タイレノール事件のようにやらなかったトヨタの“なぜ?”

2010-02-22 00:00:04 | 市民A
プリウス問題と縦長アクセルペダル問題を混同して論じるのは、少しおかしく少し正しいのかもしれないが、アクセル問題はまだよくわからないので、少しおいておく。

最近、トヨタの対応について、ジョンソン&ジョンソン社のタイレノール事件を引き合いにすることが多くなったが、「トヨタはタイレノール事件を参考にすべきだ」というような低次元の怒りの記事を書くつもりはなく、「なぜ、トヨタはタイレノール事件のようにできないのか」という観点で考えてみた。

その前に、タイレノール事件のおさらいからだが、wikipediaから引用してみた。

1982年タイレノール殺人事件

1982年9月29日、シカゴ近郊のイリノイ州エルクグローブ村の12歳の少女が「タイレノール Extra Strength (カプセル)」を服用したところ混入されていたシアン化合物によって死亡。以後計5瓶のタイレノールによって計7名の死者を出した。この他に毒物が混入された3瓶が回収された。事件は未解決で、この後シカゴ周辺では1986年エキセドリン殺人事件のような多くの模倣事件が発生した。

この事件でジョンソン・エンド・ジョンソンは「タイレノールにシアン化合物混入の疑いがある」とされた時点で迅速に消費者に対し、125,000回に及ぶTV放映、専用フリーダイヤルの設置、新聞の一面広告などの手段で回収と注意を呼びかけた(1982年10月5日タイレノール全製品のリコールを発表)。およそ3100万本の瓶を回収するにあたり約1億USドルの損失が発生。事件発生後、毒物の混入を防ぐため「3重シールパッケージ」を開発し発売。この徹底した対応策により1982年12月(事件後2ヶ月)には、事件前の売上の80%まで回復した。

ジョンソン&ジョンソンには「消費者の命を守る」ことを謳ったわれらの信条 (Our Credo) という経営哲学があり、社内に徹底されていた。緊急時のマニュアルが存在しなかったにもかかわらず迅速な対応ができたのはこのためである。

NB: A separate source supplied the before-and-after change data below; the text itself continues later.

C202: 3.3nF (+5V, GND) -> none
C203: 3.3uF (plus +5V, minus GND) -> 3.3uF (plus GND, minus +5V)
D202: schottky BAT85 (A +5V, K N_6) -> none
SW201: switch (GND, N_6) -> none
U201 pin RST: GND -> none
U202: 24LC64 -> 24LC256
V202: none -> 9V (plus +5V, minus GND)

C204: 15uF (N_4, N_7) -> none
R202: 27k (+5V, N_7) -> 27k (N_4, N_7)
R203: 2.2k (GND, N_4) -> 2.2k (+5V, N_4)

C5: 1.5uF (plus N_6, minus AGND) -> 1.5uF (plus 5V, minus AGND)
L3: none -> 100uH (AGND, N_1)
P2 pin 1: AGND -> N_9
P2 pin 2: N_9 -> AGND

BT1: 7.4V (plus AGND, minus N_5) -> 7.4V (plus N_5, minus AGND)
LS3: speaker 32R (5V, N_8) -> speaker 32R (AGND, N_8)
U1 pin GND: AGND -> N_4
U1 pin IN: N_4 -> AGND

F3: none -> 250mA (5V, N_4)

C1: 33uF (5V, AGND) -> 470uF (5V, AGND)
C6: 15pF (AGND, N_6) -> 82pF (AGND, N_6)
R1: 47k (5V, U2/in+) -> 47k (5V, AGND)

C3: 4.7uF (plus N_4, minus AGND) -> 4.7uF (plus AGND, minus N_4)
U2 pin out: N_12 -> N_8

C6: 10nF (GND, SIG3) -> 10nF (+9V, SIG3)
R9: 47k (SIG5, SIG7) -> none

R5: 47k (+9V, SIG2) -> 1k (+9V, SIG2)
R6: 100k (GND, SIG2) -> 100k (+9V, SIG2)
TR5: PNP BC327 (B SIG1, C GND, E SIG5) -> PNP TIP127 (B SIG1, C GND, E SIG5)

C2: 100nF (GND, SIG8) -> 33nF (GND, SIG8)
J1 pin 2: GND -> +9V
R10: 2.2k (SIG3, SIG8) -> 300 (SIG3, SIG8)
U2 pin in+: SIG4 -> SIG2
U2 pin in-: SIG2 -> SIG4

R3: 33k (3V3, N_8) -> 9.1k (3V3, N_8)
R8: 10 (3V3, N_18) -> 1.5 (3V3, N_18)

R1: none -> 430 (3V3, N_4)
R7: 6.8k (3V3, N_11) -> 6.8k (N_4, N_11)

この事件は危機管理における対応策の定石として認識されている。
J&J社のHPには、タイレノールものがたりとして、詳しく書かれている。

しかし、この事件は、日本でも一流企業の部長クラスであれば、大半は知っている話である。今、米国でエクセレントカンパニーの代表と言えば、このJ&J社が挙げられるそうだ(私もこの会社の「ワン・デイ・アキュビュー」を長く使用している)。

そして、J&J社が、その地位を確固としたものにしたのが、このタイレノールに対する毒入り事件を解決したことによるとされている。

全国にマスコミ総動員でタイレノールの使用中止を呼びかけ、毒物の第三者による注入が困難なパッケージに変えていく。(1986年にも第二次タイレノール事件がおこる。)

(書いていて気付いたのが、タイレノール事件は1982年と1986年。日本のグリコ・森永事件は1984年と1985年。何か関係があるのだろうか。)

自動車の場合、ブレーキシステムに一瞬のトラブルがあるといっても、全車を回収するわけにはいかないだろうし、おそらくは、豊田章郎社長が出てきて、「ブレーキのシステム上の問題があって、一瞬利かなくなることがある。大急ぎでシステム変更をするが、変更が間に合わない場合、一瞬ブレーキが利かない場合でもブレーキを強く踏めば止まります」というようなことを言えばよかった。

だが、そんなことは、誰にだってわかることだ。技術担当の役員がでてきて、「ブレーキは感覚の問題で、設計ミスじゃない」というようなことを言っている場合じゃないだろう。

では、なぜ。

いくつかの要素を考えてみた。



まず、トヨタ自体が「自分たちが世界一のエクセレントカンパニーである」と思っていて、社員研修なんかやっていないのかもしれない。

しかし、J&J社の事例を知らなくても、こんな変な話にはならなかったはずだ。

思うに、社内に深刻な対立が発生しているのではないだろうか。


つまり、社長への情報量が少ない、とか、いくつかの派閥があって、多くの役員の意見がまとまらない、とかだ。

車の設計というのも、多くの相矛盾する要素を満たすために、いくつかのグループの妥協のもとに成り立っている。その調整の中で次のアイディアを得られるわけだ。

そういう調整機能が狂っているのではないだろうか。

そういえば、唐突に社長が豊田家の同族になったのも、少し早過ぎる感じだ。

社内抗争が燃え上がっているのではないだろうか。